IL PRIMO DISCORSO ALLA CAMERA DEI DEPUTATI


(Segni di attenzione). Non mi dispiace, onorevoli colleghi, di iniziare il mio discorso da quei banchi dell'estrema destra, dove, nei tempi in cui lo spaccio della bestia trionfante aveva le sue porte spalancate ed un commercio avviatissimo, nessuno osava più sedere.

Vi dichiaro subito, con quel sovrano disprezzo che ho di tutti i nominalismi, che sosterrò nel mio discorso tesi reazionarie.

Sarà quindi il mio un discorso non so quanto parlamentare nella forma, ma nettamente antidemocratico e antisocialista nella sostanza (approvazioni all'estrema destra); e quando dico antisocialista, intendo dire anche antigiolittiano (ilarità), perché non mai come in questi giorni fu assidua la corrispondenza d'amorosi sensi tra l'onorevole Giolitti e il Gruppo parlamentare socialista. Oso dire che fra di essi esiste il broncio effimero degli innamorati, non già l'irreconciliabilità irreparabile dei nemici.

Ciò non ostante ho la immodestia di affermare che il mio discorso può essere ascoltato con qualche utilità da tutti i settori della Camera. In primo luogo dal Governo, il quale si renderà conto del nostro atteggiamento verso di lui; in secondo luogo dai socialisti, i quali, dopo sette anni di fortunose vicende, vedono innanzi a sé, nell'atteggiamento orgoglioso dell'eretico, l'uomo che essi espulsero dalla loro chiesa ortodossa. D'altra parte essi mi ascolteranno perché, avendo io tenuto nel pugno le vicende del loro movimento per due anni, forse nel loro cuore sono anche delle segrete nostalgie. (Commenti).

Potrò essere ascoltato con interesse anche dai popolari e da tutti gli altri gruppi e partiti. Infine, poiché io mi riprometto di precisare alcune posizioni politiche, e oserei dire storiche, di quel movimento così complesso e così forte che si chiama fascismo, può darsi che il mio discorso provochi conseguenze politiche degne di qualche rilievo.

Vi prego di non interrompermi, perché io non interromperò mai nessuno; e aggiungo fin da questo momento che farò un uso assai parco in questo ambiente della mia libertà di parola.

E vengo all'argomento.

Nel discorso della Corona, voi, onorevole Giolitti, avete fatto dire al sovrano che la barriera alpina è tutta in nostro potere.

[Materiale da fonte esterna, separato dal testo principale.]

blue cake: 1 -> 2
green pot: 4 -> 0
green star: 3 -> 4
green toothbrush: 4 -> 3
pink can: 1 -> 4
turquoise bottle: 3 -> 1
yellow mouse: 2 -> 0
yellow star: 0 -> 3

Io vi contesto l'esattezza geografica e politica di questa affermazione. A pochi chilometri da Milano, noi non abbiamo ancora, a difesa di tutta la Lombardia e di tutta la valle del Po, la barriera alpina. Tocco un tasto molto delicato; ma d'altra parte in questa Camera e fuori tutti sanno che nel Canton Ticino, che si sta tedeschizzando e imbastardendo, affiora un movimento di avanguardie nazionali, che io segnalo e che noi fascisti seguiamo con viva simpatia.

Che cosa fa il Governo presente per difendere la barriera alpina al Brennero e al Nevoso? La politica seguita da questo Governo, per ciò che riguarda l'Alto Adige, è quanto di più lacrimevole si possa immaginare.

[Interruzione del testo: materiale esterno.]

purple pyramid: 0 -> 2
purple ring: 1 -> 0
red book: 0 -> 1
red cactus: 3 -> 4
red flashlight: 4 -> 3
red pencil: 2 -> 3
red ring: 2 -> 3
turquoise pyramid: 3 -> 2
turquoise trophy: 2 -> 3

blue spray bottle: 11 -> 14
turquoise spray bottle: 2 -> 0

L'onorevole Credaro avrà i numeri per governare un asilo infantile (ilarità), ma io nego recisamente che abbia le qualità necessarie e sufficienti per governare una regione mistilingue dove il contrasto delle razze è antico e acerbissimo.

Altro responsabile della situazione difficile che gli italiani hanno nell'Alto Adige è il signor Salata. Egli ha regalato il collegio di Gorizia agli sloveni e ha regalato quattro deputati tedeschi alla Camera italiana.

Del resto, l'onorevole Credaro appartiene a quella categoria di personaggi, più o meno rispettabili, che sono schiavi dei cosiddetti immortali principi, i quali consistono nel ritenere che ci sia un solo Governo buono in questo mondo, che esso sia applicabile a tutti i popoli, in tutti i tempi, in tutte le parti del mondo.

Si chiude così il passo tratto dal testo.